In a vacuum, this isn’t a labor issue. But in the context of the Dartmouth College men’s basketball team becoming the first college sports team to unionize in early March, the new NCAA decision could raise interesting labor rights questions.

The NLRB has allowed graduate student-workers to unionize at both public and private colleges because their institutions pay them for teaching and other work – but it had previously ruled that sports teams did not have the same employee-employer relationship.

The NLRB allowed the 15-member Dartmouth basketball team to unionize because the federal agency determined them to be employees of the university.

The landmark NLRB ruling concluded that the players perform “work” that benefits the university in the form of revenue from broadcast rights, ticket sales and alumni donations – and that, even without athletic scholarships, the players receive in-kind “compensation” for that work in the form of equipment, apparel and supportive services through a “peak performance” program for student-athletes. Therefore, they are employees.

Now, if all Power 5 schools can directly pay student-athletes (and will utilize that ability to get better recruits) for the “work” they perform at their university, will the players be considered employees and therefore have a right to unionize?

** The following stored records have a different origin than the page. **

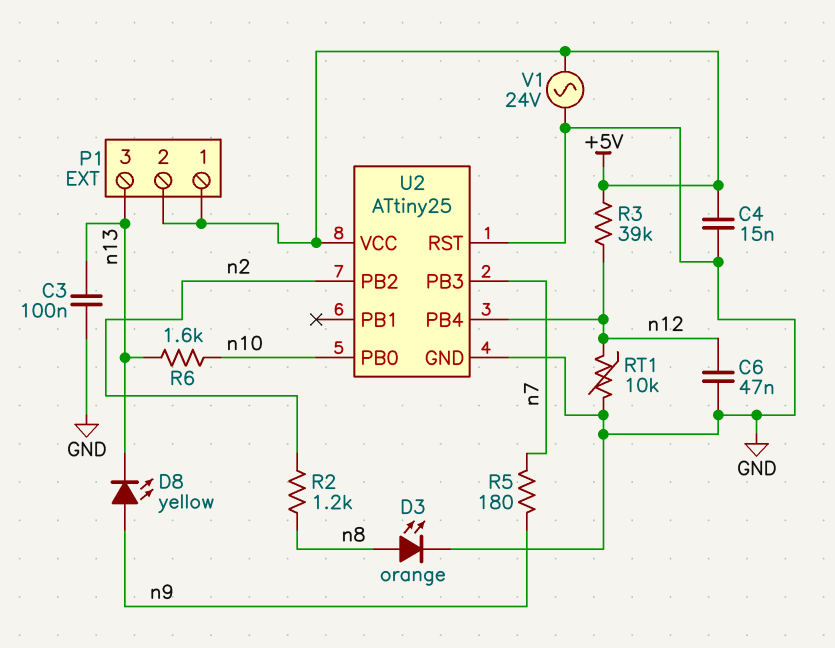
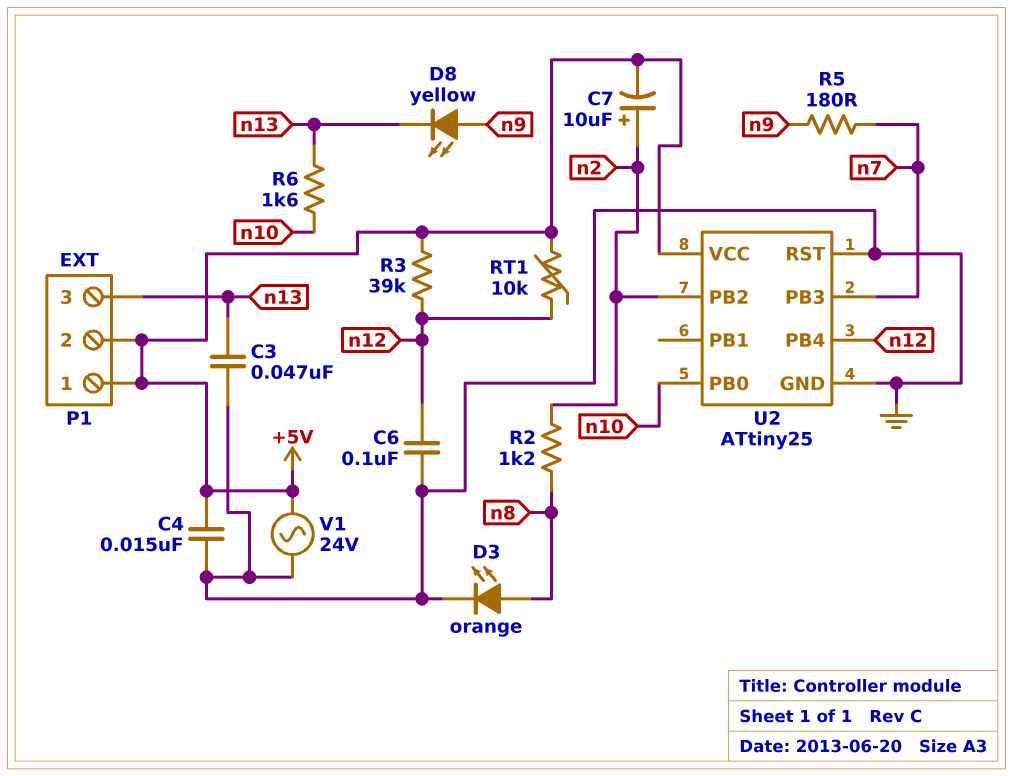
C3: 100nF (GND, n13) -> 47nF (GND, n13)
C6: 47nF (GND, n12) -> 100nF (GND, n12)
C7: none -> 10uF (plus n2, minus +5V)
RT1: 10k (GND, n12) -> 10k (+5V, n12)

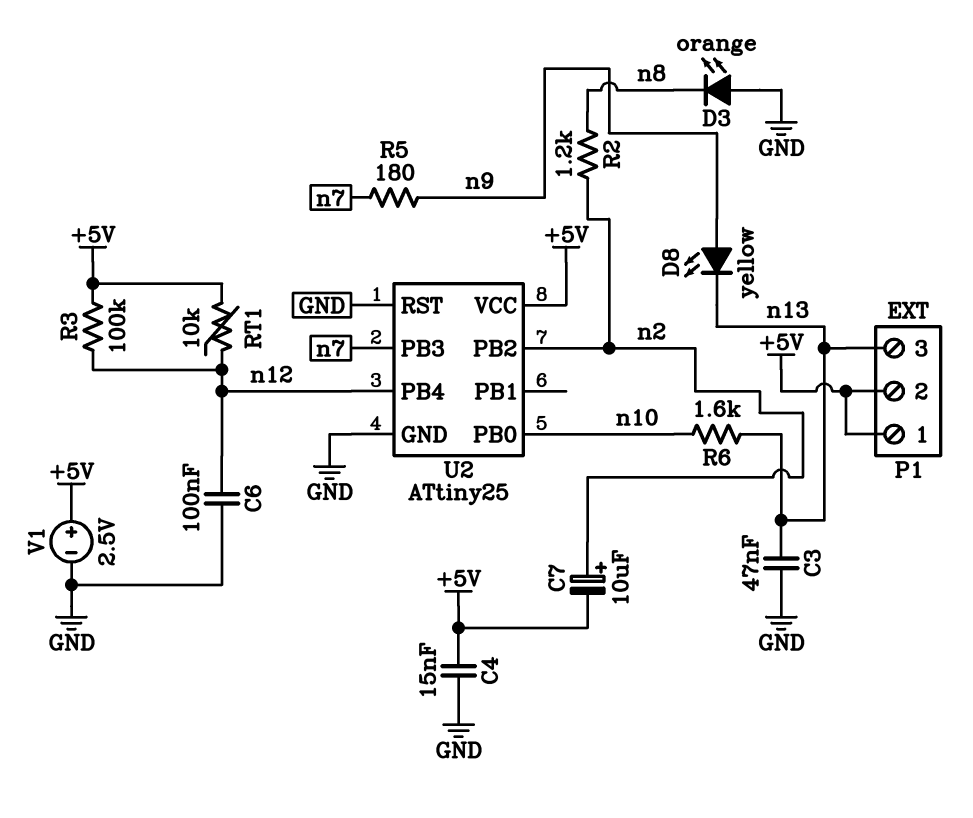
D3: LED orange (A n8, K GND) -> LED orange (A GND, K n8)
R3: 39k (+5V, n12) -> 100k (+5V, n12)
V1: AC 24V (+5V, GND) -> 2.5V (plus +5V, minus GND)

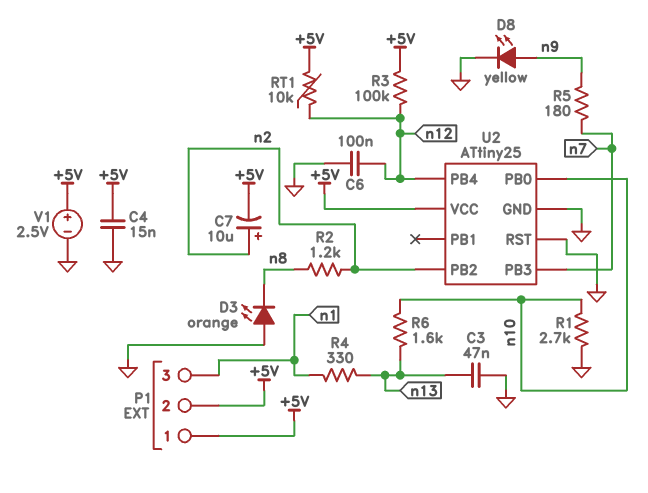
D8: LED yellow (A n9, K n13) -> LED yellow (A n9, K GND)
P1 pin 3: n13 -> n1
R1: none -> 2.7k (GND, n10)
R4: none -> 330 (n1, n13)

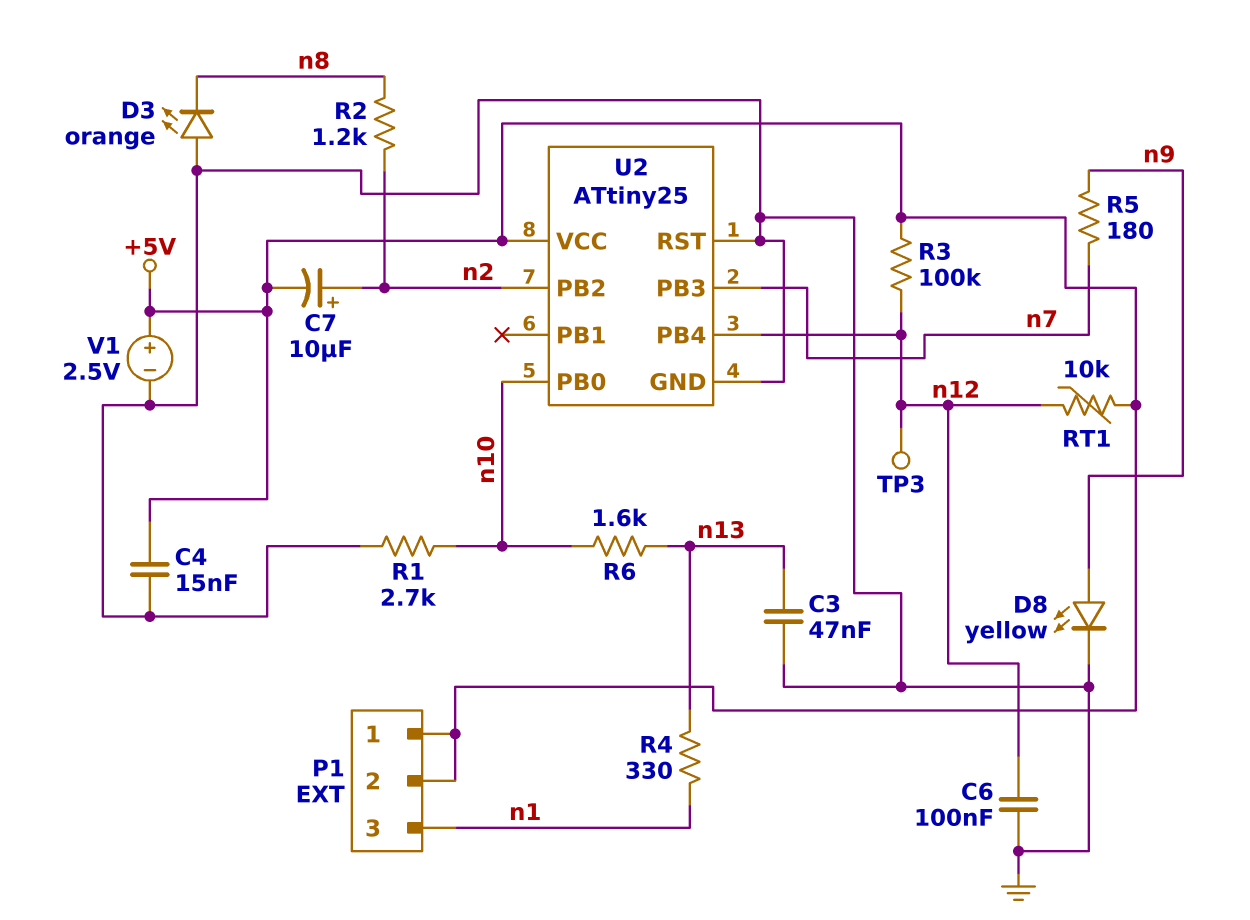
TP3: none -> test point (n12)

The answer to that question could change the foundation of college sports – and add thousands of unionized employees to the workforce in the South.

Big win, big loss for UAW at Volkswagen and Mercedes plants

Chattanooga Volkswagen workers voted to unionize with the UAW by a resounding 2,628 to 985 vote in April. That marked the first time the UAW has been able to unionize workers at a foreign-owned automaker in the South. Non-U.S. automakers and battery plants have flocked to the region, due to the anti-union climate.

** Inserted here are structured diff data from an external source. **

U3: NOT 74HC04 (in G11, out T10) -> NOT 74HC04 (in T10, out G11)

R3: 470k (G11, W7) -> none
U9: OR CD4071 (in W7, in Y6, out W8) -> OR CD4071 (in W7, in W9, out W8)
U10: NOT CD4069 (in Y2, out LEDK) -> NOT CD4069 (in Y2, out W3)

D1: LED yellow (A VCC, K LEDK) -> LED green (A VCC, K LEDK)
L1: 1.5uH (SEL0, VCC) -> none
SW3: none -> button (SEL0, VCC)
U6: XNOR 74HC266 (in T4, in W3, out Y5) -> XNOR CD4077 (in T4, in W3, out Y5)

The vote marked the third time the plant workers had tried to unionize since 2014, despite opposition from Volkswagen and a group of Republican governors in the South, including Georgia Gov. Brian Kemp. Kemp and five other governors from Tennessee, Alabama, South Carolina, Mississippi, and Texas issued a joint statement in mid-April opposing the UAW’s bid to unionize the VW plant.

The UAW had hoped the momentum from the VW vote would help it win another big Southern union election in May at a Mercedes-Benz plant in Vance, Alabama. But the Mercedes workers on May 17 rejected the union by a 56% “no” vote of 2,642 to 2,045.

“While this loss stings, we’ll keep our heads up,” UAW President Shawn Fain said to local union supporters after the loss.

Quest and LabCorp workers band together for union push

After a cohort of 70 LabCorp drivers in Tucker narrowly voted against unionizing in early 2023, they may now get another shot, depending upon an NLRB decision regarding unfair labor practices. That’s because the federal agency’s notable Cemex decision from last August establishes a new framework for it to recognize unions.

An organizer with the International Union of Painters and Allied Trades (IUPAT) and eight Labcorp drivers met in early May to discuss what another chance at unionizing might look like. A driver from local competitor Quest Diagnostic joined the group and lent support and advice following their organization's union win in October.